About those crowdfunding platforms. Hardin says Kickstarter and others like it can be a ‘blessing in disguise’ because they will truly test whether people who tell moms their idea is great are actually willing to open their pocketbooks. But she says the number one pitfall is growing as rapidly as our business-first society encourages.

“If you are making money and starting to be profitable, enjoy being small. When you get in the growth phase the boom feels so good and so validating and exciting that you get addicted to the boom,” she says. To counter that, Hardin says putting in place trusted advisors who demand benchmarks be met in terms of sales and profitability before taking on big growth is key.

“Seek contentment at the stage you are at,” she says. “Many people who want to go retail with an invention think, ‘I need to have a garage full of product.’” But with her latest innovation — a saline tissue for adults with sensitive or allergy-reddened noses called BlessYouz —  Hardin has taken a different path. She did take a very small loan from her in-laws, but also made a tiny pilot run of BlessYouz and is now doing sales calls and getting verbal commitments from distributors.

“I have 500 units to put in front of major retailers.

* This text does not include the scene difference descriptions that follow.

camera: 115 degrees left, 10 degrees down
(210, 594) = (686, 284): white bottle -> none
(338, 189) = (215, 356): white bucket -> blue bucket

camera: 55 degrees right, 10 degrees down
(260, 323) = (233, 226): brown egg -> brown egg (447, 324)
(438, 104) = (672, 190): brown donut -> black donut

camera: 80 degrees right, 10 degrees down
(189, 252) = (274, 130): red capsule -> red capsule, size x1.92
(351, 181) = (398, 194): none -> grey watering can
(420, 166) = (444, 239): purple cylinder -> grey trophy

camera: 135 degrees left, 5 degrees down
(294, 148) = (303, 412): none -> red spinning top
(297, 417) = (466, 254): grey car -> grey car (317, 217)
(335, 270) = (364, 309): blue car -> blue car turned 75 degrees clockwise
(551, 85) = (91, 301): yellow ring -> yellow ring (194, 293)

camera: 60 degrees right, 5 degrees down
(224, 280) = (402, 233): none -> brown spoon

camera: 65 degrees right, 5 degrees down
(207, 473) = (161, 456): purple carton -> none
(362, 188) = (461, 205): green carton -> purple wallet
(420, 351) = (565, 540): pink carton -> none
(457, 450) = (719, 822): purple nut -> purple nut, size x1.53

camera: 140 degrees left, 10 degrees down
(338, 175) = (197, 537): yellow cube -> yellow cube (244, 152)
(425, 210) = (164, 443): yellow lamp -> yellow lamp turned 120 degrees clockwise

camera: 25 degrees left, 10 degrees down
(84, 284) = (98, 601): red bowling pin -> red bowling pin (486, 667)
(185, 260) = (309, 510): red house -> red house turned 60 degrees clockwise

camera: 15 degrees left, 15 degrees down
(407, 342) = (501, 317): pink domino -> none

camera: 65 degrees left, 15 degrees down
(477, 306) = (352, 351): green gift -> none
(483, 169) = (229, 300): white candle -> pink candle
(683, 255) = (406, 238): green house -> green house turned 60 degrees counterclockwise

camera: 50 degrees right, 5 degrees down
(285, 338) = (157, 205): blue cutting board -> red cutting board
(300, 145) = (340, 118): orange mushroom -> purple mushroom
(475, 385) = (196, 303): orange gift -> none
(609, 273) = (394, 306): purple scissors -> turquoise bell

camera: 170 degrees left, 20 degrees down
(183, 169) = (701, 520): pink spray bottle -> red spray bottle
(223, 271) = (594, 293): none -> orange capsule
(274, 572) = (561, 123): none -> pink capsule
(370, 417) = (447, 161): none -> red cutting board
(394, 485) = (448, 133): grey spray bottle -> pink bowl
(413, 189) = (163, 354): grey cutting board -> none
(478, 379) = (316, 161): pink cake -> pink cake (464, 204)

If they bite I’ll produce the 50,000 units,” she says.

In Boogie Wiped, Hardin details how the ‘mom-life’ crisis, which included coming to grips with her bouts of personal postpartum depression and the development of an eating disorder, caused her to realize her very definition of having it all was skewed.


 “If businesses can’t truly appreciate the role of the mother, and society keeps pushing moms into the space of work, work, work — to have it all, that is a sad state,” says Hardin. What’s her prescription for change? Hardin — a religious conservative — is no big fan of mandated family leave.  Instead, she promotes continually focusing on the purpose a mompreneur is actually in business  — usually to help other moms solve a problem — and putting less emphasis on the material rewards.

 “I don’t think you can have a million-dollar business without missing some million-dollar moments at home,” she says.

If this sounds like the same old Mommy Wars conundrum, reframed for the entrepreneurial set — well, it is. Mothers who are business owners don’t pit enterprise against family and simply hope for the best, Hardin says. Instead: acknowledge the tradeoffs. “It’s a choice,” she says. “For me, I’ve chosen a few less digits in my paycheck for a few more delights in my home.”